New Definition: Generators are a special type of function in PHP that always returns a Generator
object. Generator function definitions are similar to regular function definitions, with one exception. Instead of using a return
keyword, they use a yield
keyword. Here’s a simple example program that demonstrates this.
#File: generator-example.php
<?php
function myGeneratorFunction()
{
yield;
}
$returnValue = myGeneratorFunction();
echo get_class($returnValue),"\n";
This program defines a function named myGeneratorFunction
. This function doesn’t have a return value, but does include the keyword yield
. (We’re not quite ready to explain what yield
does, but if you like to read ahead it’s similar to the return
keyword — we’ll get to those details momentarily)
Next, we call myGeneratorFunction
, and assign its return value to a variable named (appropriately) $returnValue
. Finally, we pass $returnValue
into the get_class
function and echo
the output.
If you aren’t familiar with generators, you might expect $returnValue
to contain the value null
. After all, myGeneratorFunction
didn’t return anything.
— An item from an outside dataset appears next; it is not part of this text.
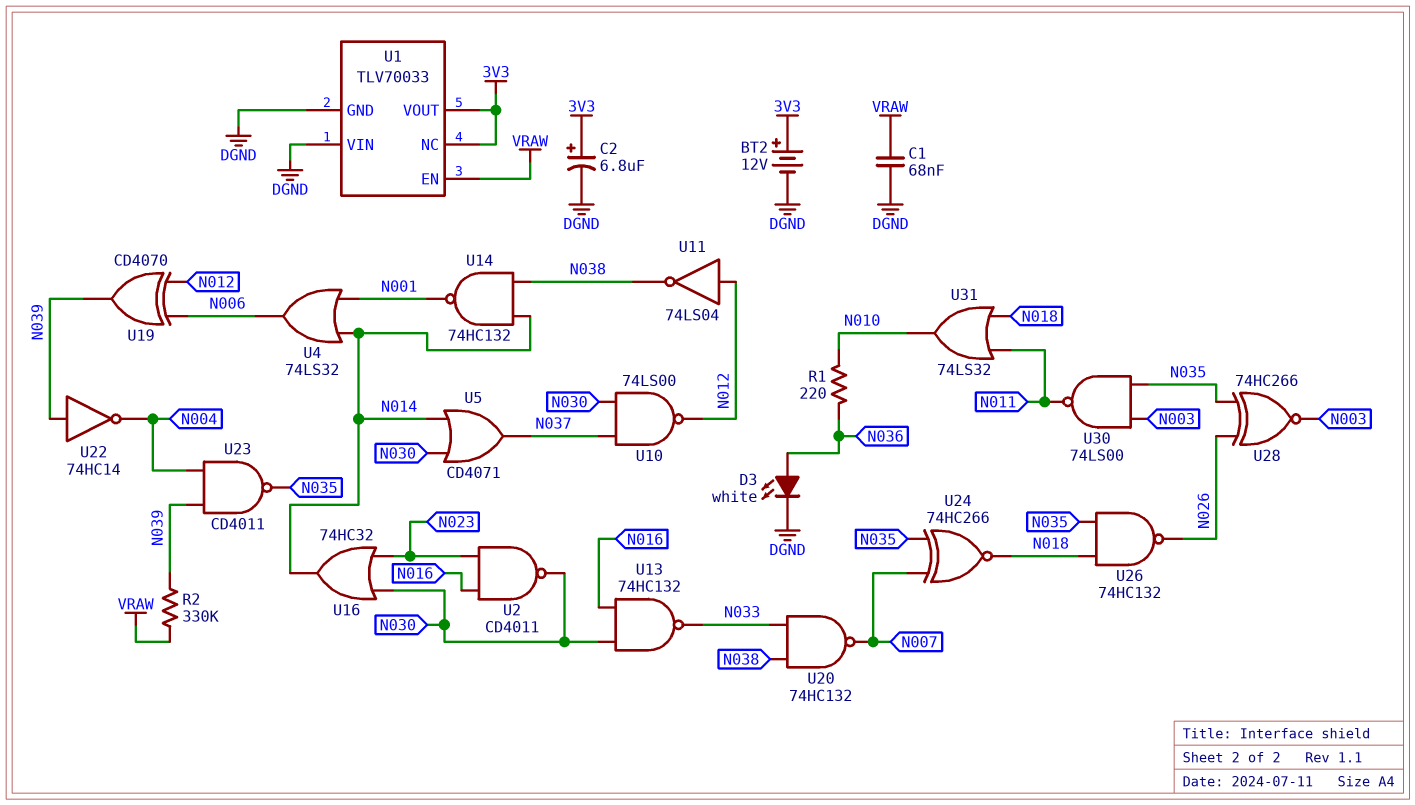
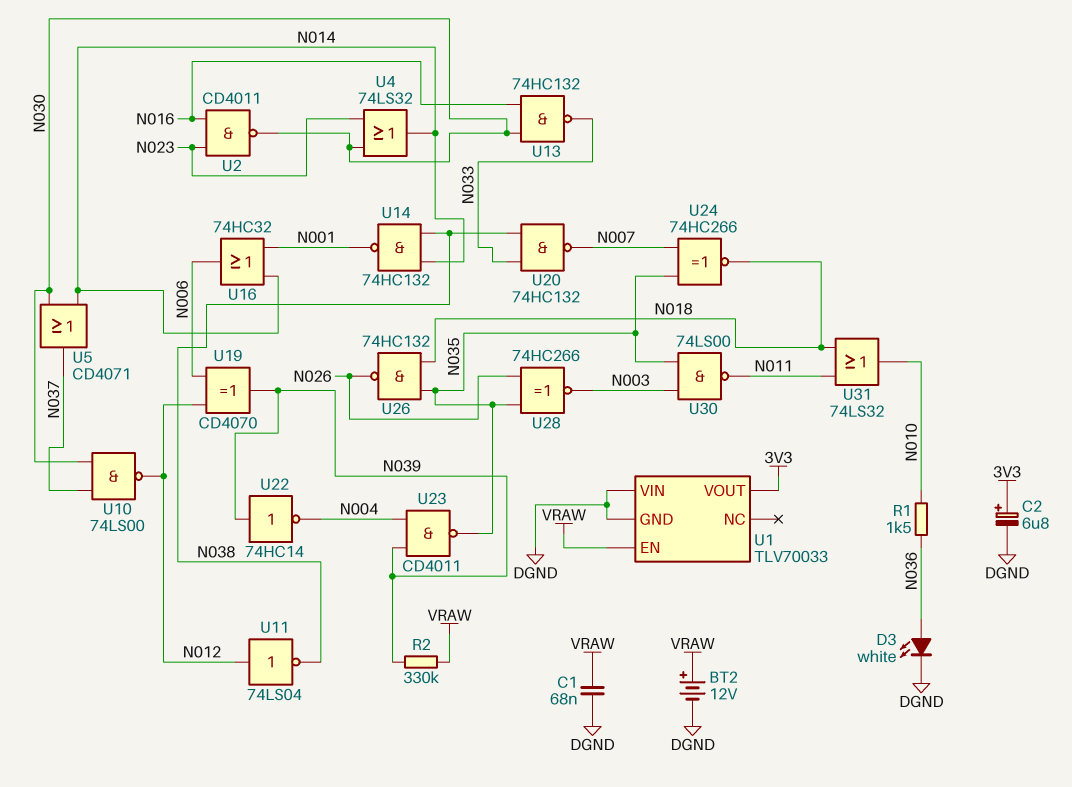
BT2: 12V (plus 3V3, minus DGND) -> 12V (plus VRAW, minus DGND)
R1: 220 (N010, N036) -> 1.5k (N010, N036)
U1 pin NC: 3V3 -> none
U4: OR 74LS32 (in N001, in N014, out N006) -> OR 74LS32 (in N023, in N030, out N014)
U16: OR 74HC32 (in N023, in N030, out N014) -> OR 74HC32 (in N001, in N014, out N006)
However, if you run the above program, you’ll see our function returned a object instantiated from the built-in Generator
class.
$ php generator-example.php
Generator
Although our function is defined with the regular old function
keyword, PHP’s internals treat it differently because the function includes the yield
keyword. PHP will always treat a function that includes the yield
keyword as a generator function, and a generator function will always return a Generator
object.
Yield and Program Flow
Generator objects are PHP iterators. If you haven’t used iterators before, they are (from one point of view) classes that allow you to create objects that allow you to loop over values. This sample program demonstrates the built-in array iterator.
#File: generator-example.php
<?php
$values = [1,2,3,4,5];
// using foreach
foreach($values as $number) {
echo $number, "\n";
}
// using an iterator
$iterator = new ArrayIterator($values);
while($number = $iterator->current()) {
echo $number, "\n";
$iterator->next();
}
In PHP an array iterator is a bit more verbose than a foreach
statement. Syntactic sugar is popular when it creates less code, so iterators aren’t often used in day-to-day PHP code.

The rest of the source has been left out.